Her brows lifted in intrigue. “Oh? And what has His Highness done now?”
He took a steadying breath. “The Prince Regent has decided to restore my family’s estate and title. Pemberley is to be ours once more.”
For a moment, Elizabeth simply stared, processing the magnitude of his words. Then, a radiant smile broke across her face and she leaped into his arms. “Fitzwilliam, that is wonderful!”
He huffed as she clung to him, so tightly that it nearly cracked his ribs. “It appears His Highness found our recent... notoriety rather entertaining.”
“Oh, dear! So, our scandal is what finally moved the Prince into benevolence?”
Darcy shook his head as she pulled back to gaze up into his face. “Provoking, is it not? To think he held this power all along—and knew the truth, as well, do not forget that—and chose now to exercise it, seemingly for his own amusement.”
She stepped closer, cupping his face with tender hands. “Let him have his amusement,” she murmured before pressing a soft, lingering kiss to his lips.
In that moment, all thoughts of the Prince and his capriciousness melted away. Darcy wrapped his arms around Elizabeth, deepening the embrace, savoring the sweetness of her affection.
After a time, he reluctantly pulled back, resting his forehead against hers. “There is something you should know,” he began hesitantly. “Pemberley... it is not what it once was. The estate will be in disrepair, the finances likely in ruin.”
Her brow creased. “What of the scoundrel who has ruined the property? Will nothing be done to him?”
Darcy lifted a shoulder. “What has he done for which anyone could prosecute him? It was his father, not he, who made the accusations against my father. The son inherited the property legally, so far as the law was interpreted. Incompetence is not against the law. Being a spendthrift is not a crime. I care nothing for Wickham—less than nothing. I swore to see the property restored, and it shall be so. That is revenge enough for me. But it will be years before Pemberley is even a shadow of its former self again. Wickham may have sold off tenant farms, damaged furnishings… I have no way of knowing the extent of it yet, but I will almost certainly have to sell the townhouse to cover debts… if it is not already sold.”
Elizabeth leaned back, a playful glint in her eye. “Fitzwilliam, have you forgot? I possess a dowry of fifty thousand pounds. That should keep us comfortable for quite some time.”
Darcy blinked, confusion knitting between his brows. “But your father—he did not approve our engagement. He may have structured your dowry… Elizabeth, you may not have access to it until you are five and twenty.”
She did not answer him immediately. Instead, she leaned in and cupped his face again, her thumb brushing once beneath his eye as though she could ease every worry from him by touch alone.

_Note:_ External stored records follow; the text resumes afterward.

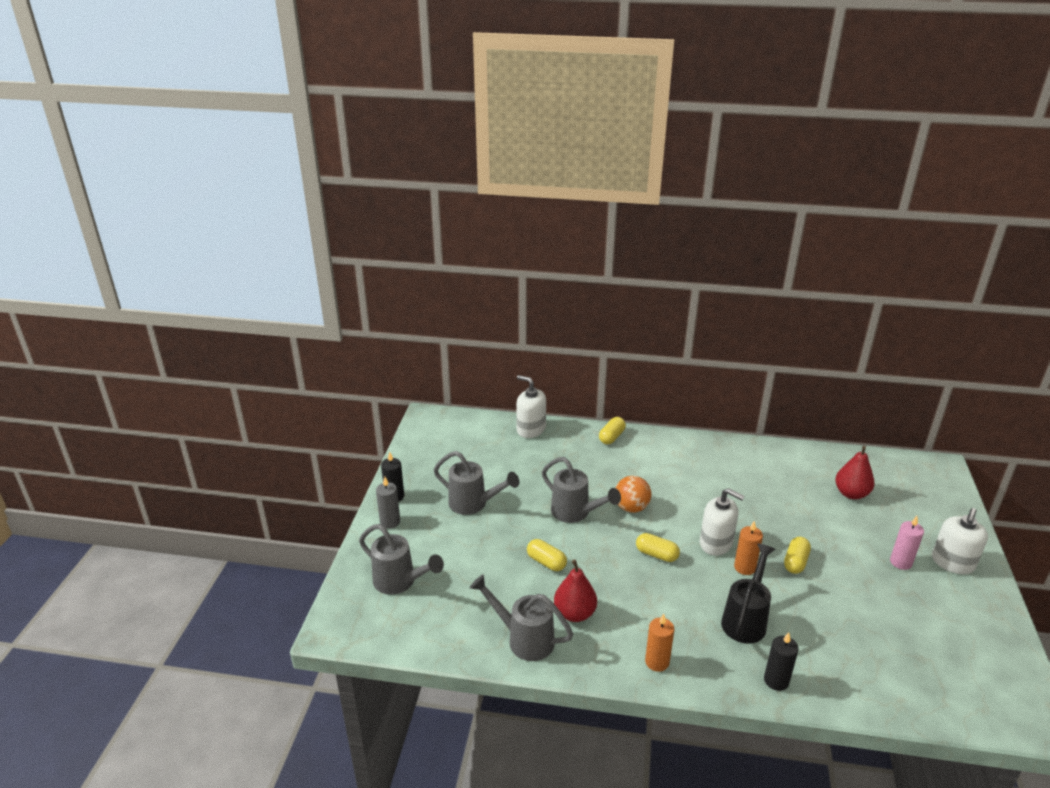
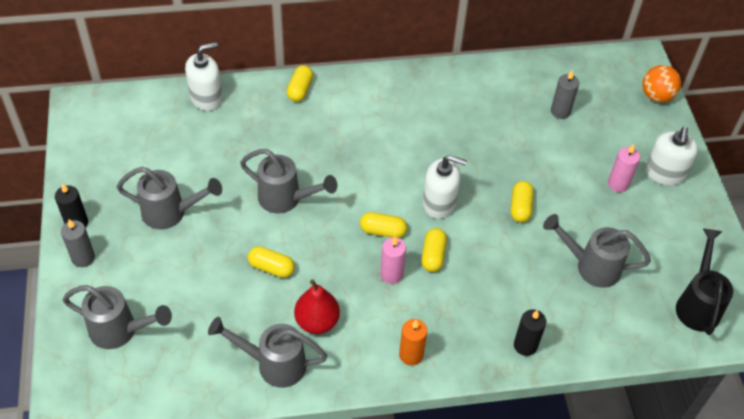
camera: 20 degrees left, 20 degrees up
(531, 429) = (206, 98): white soap dispenser -> white soap dispenser turned 135 degrees clockwise
(631, 508) = (343, 179): orange ball -> orange ball (656, 96)
(655, 590) = (391, 274): none -> pink candle
(699, 584) = (433, 255): none -> yellow capsule
(744, 567) = (473, 225): orange candle -> none
(746, 619) = (485, 285): black watering can -> black watering can (697, 303)
(851, 493) = (560, 111): red pear -> grey candle
(859, 626) = (590, 266): none -> grey watering can

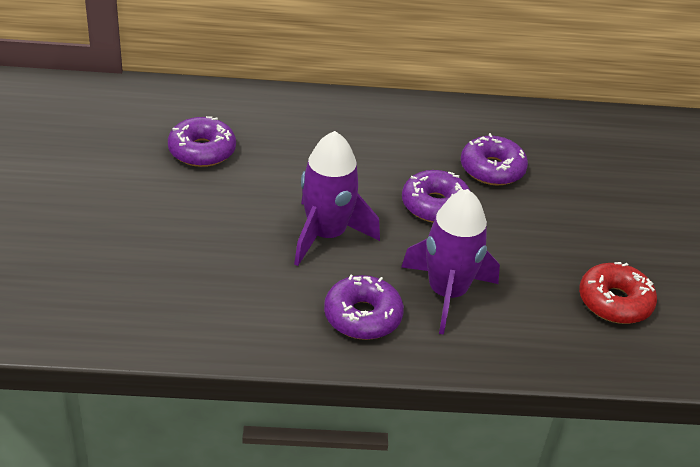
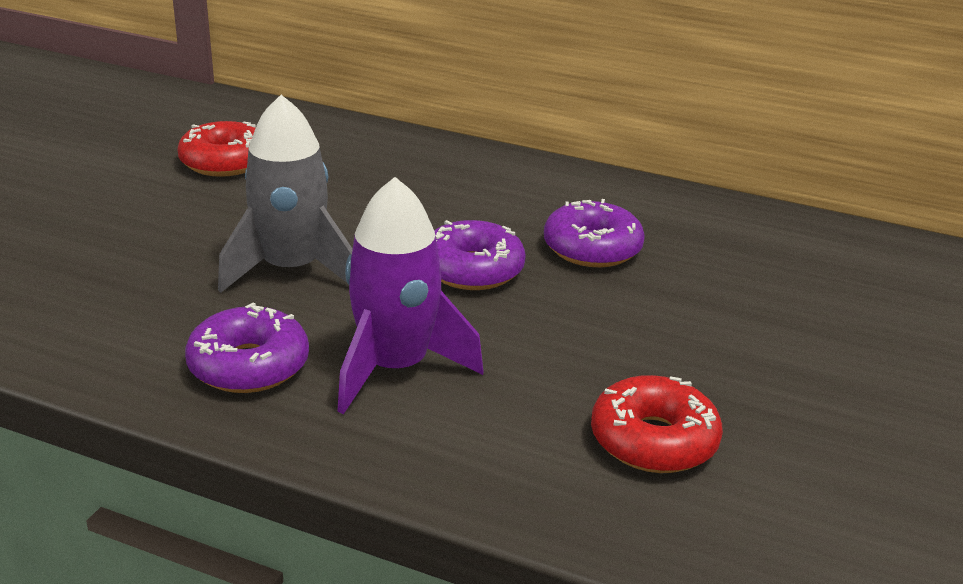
camera: 25 degrees right, 10 degrees down
(202, 151) = (225, 162): purple donut -> red donut
(326, 235) = (291, 269): purple rocket -> grey rocket

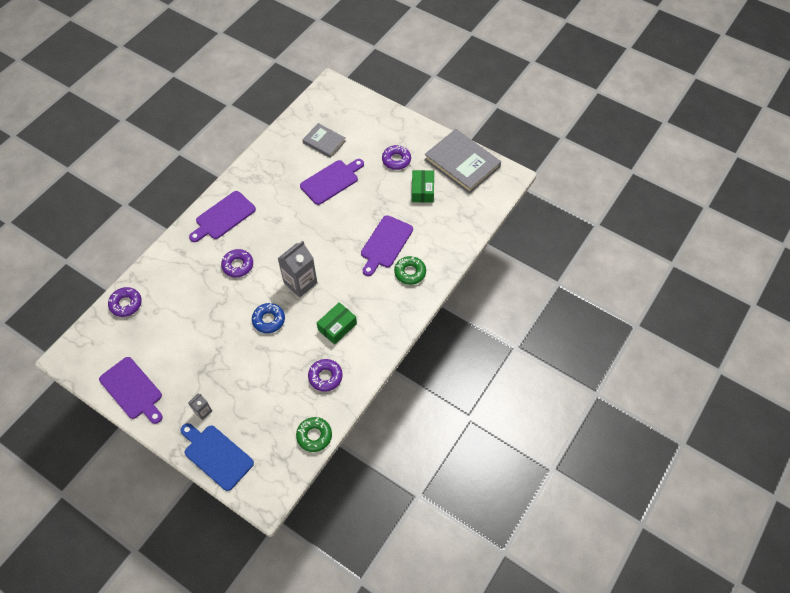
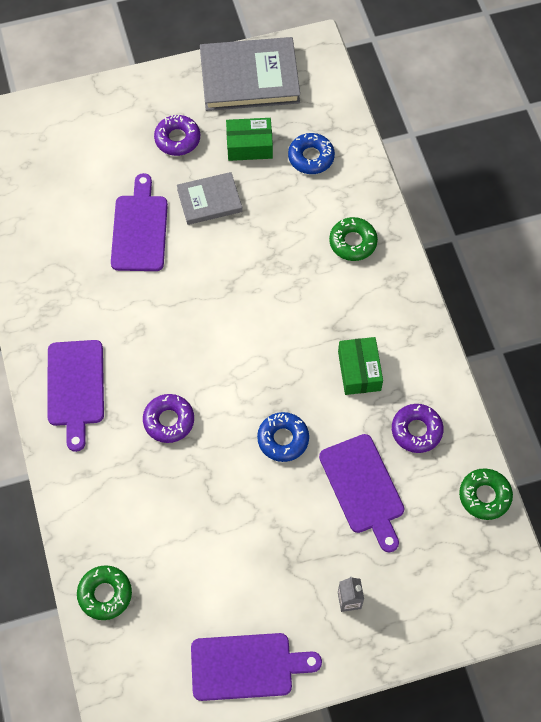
camera: 50 degrees left, 5 degrees up
(126, 304) = (105, 594): purple donut -> green donut
(216, 455) = (423, 623): blue cutting board -> none
(300, 283) = (260, 368): grey carton -> none
(324, 142) = (70, 194): grey book -> grey book (209, 200)
(385, 244) = (289, 238): purple cutting board -> purple cutting board (363, 488)
(422, 190) = (249, 145): green box -> green box turned 45 degrees counterclockwise
(442, 220) = (311, 157): none -> blue donut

“We spoke last night,” she whispered.
His eyes searched hers.
“It was not a short conversation,” she added. “He sent for me after supper. The Duke and Duchess of Wrexham had been here—I think trying to help him perform damage control—or just contain his temper, perhaps—but they had left by then. It was just the two of us in that cold, terrible study of his.”
Darcy swallowed. “And?”
“He poured brandy for himself. Poured sherry for me. I did not want it, but I drank it anyway, and I told him everything.”
He blinked. “Everything?”
“Not tidily, not with grace, and not to make him see reason. Just truth. I told him—again—what I had seen in the House of Commons that day in May, and why the Prince ordered me to be hidden so suddenly. The fire that was supposed to kill me. What it was to run for my life. To fear every hoofbeat on the road behind me. To be pulled from a house in the middle of the night and thrown into a world where my name—my title—meant nothing. To be placed in your care—you, whom I never saw before that night. And how it was not only my life you saved, but my spirit.”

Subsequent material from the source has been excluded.